A senior al-Qaida official wanted by the United States and a local leader of the militant group's affiliate, Ansar al-Sharia, were killed in a drone strike in central Yemen overnight, tribal sources said on Wednesday.
Nabil al-Dahab, leader of Ansar al-Sharia in Yemen's al-Bayda province, was killed along with four other al-Qaida members, including Shawki al-Badani, the sources said. Badani is a leader of al-Qaida in the Arabian Peninsula who is wanted by the United States.
The U.S. State Department has designated Badani as a “global terrorist”, saying he was linked to at least two plots against the U.S. embassy in Sanaa and a 2012 suicide bombing in the Yemeni capital that killed more than 100 soldiers.
A June 17, 2014, posting on the State Department website said the Yemeni government had offered a $100,000 reward for information about Badani. It also reported Yemeni authorities describing him as one of “the most dangerous terrorists affiliated with al-Qaida”.
U.S. drone strikes killed at least 10 suspected al-Qaida militants on Tuesday in central Yemen, where fighting between members of Ansar al-Sharia and rebel Shi'ite Muslim Houthi fighters also killed 10 people, tribesmen said.
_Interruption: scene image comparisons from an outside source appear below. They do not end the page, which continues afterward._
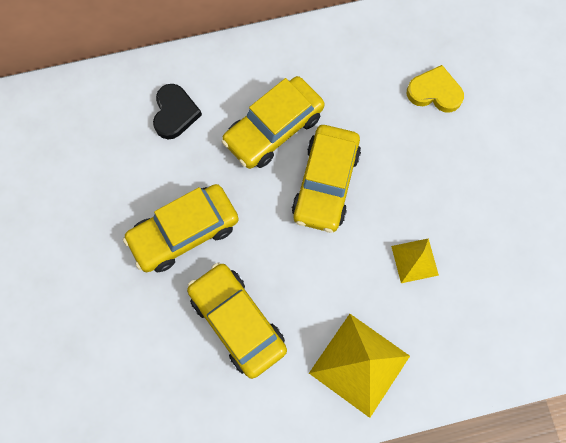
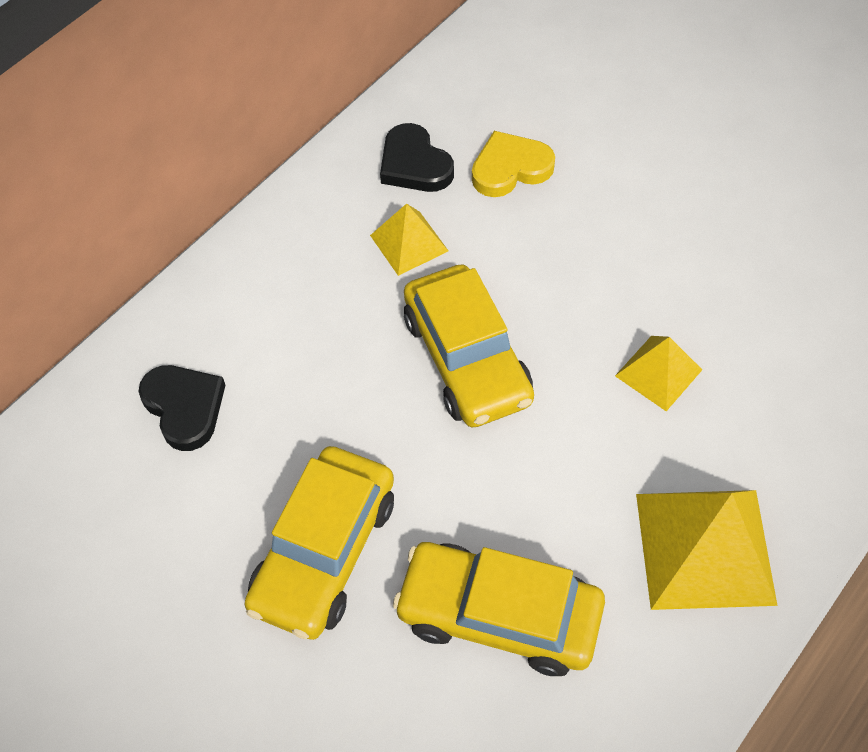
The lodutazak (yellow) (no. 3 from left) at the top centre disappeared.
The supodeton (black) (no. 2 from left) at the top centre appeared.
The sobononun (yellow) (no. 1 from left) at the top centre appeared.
Fighting has flared in different parts of Yemen since the Houthis rose to dominance in recent months, threatening the fragile stability of a country that borders Saudi Arabia, the world's biggest oil exporter.
Houthi forces took over Sanaa in September and fanned out into central and western Yemen. That antagonized Sunni tribesmen and al-Qaida militants, who regard the Houthis as heretics.
A tribal leader said one of Dahab's bodyguards was confirmed to have been killed in the overnight air strike, but he could not confirm Dahab himself had been killed because other bodies had been obliterated beyond recognition.
Other residents of Dahab's al-Manaseh village said they could neither confirm nor refute the reported death of the local Ansar al-Sharia leader, saying he had not been heard from since the Houthis captured the area last month.
The United States acknowledges using drones in Yemen but does not comment publicly on the practice. Sunni Islamist al-Qaida and its affiliates in Yemen are among the most active wings of the network founded by Osama bin Laden.
A statement issued by residents of the Qifa region, where the air strikes have taken place, complained that the strikes by both the U.S. drones and the Yemeni air force were targeting “women and children at home”.
“Those who are fighting the Houthis in Radda are the sons of the local tribes, and those who say they are al-Qaida ...are making these charges to justify the drones rocketing our houses and killing our families,” the statement said.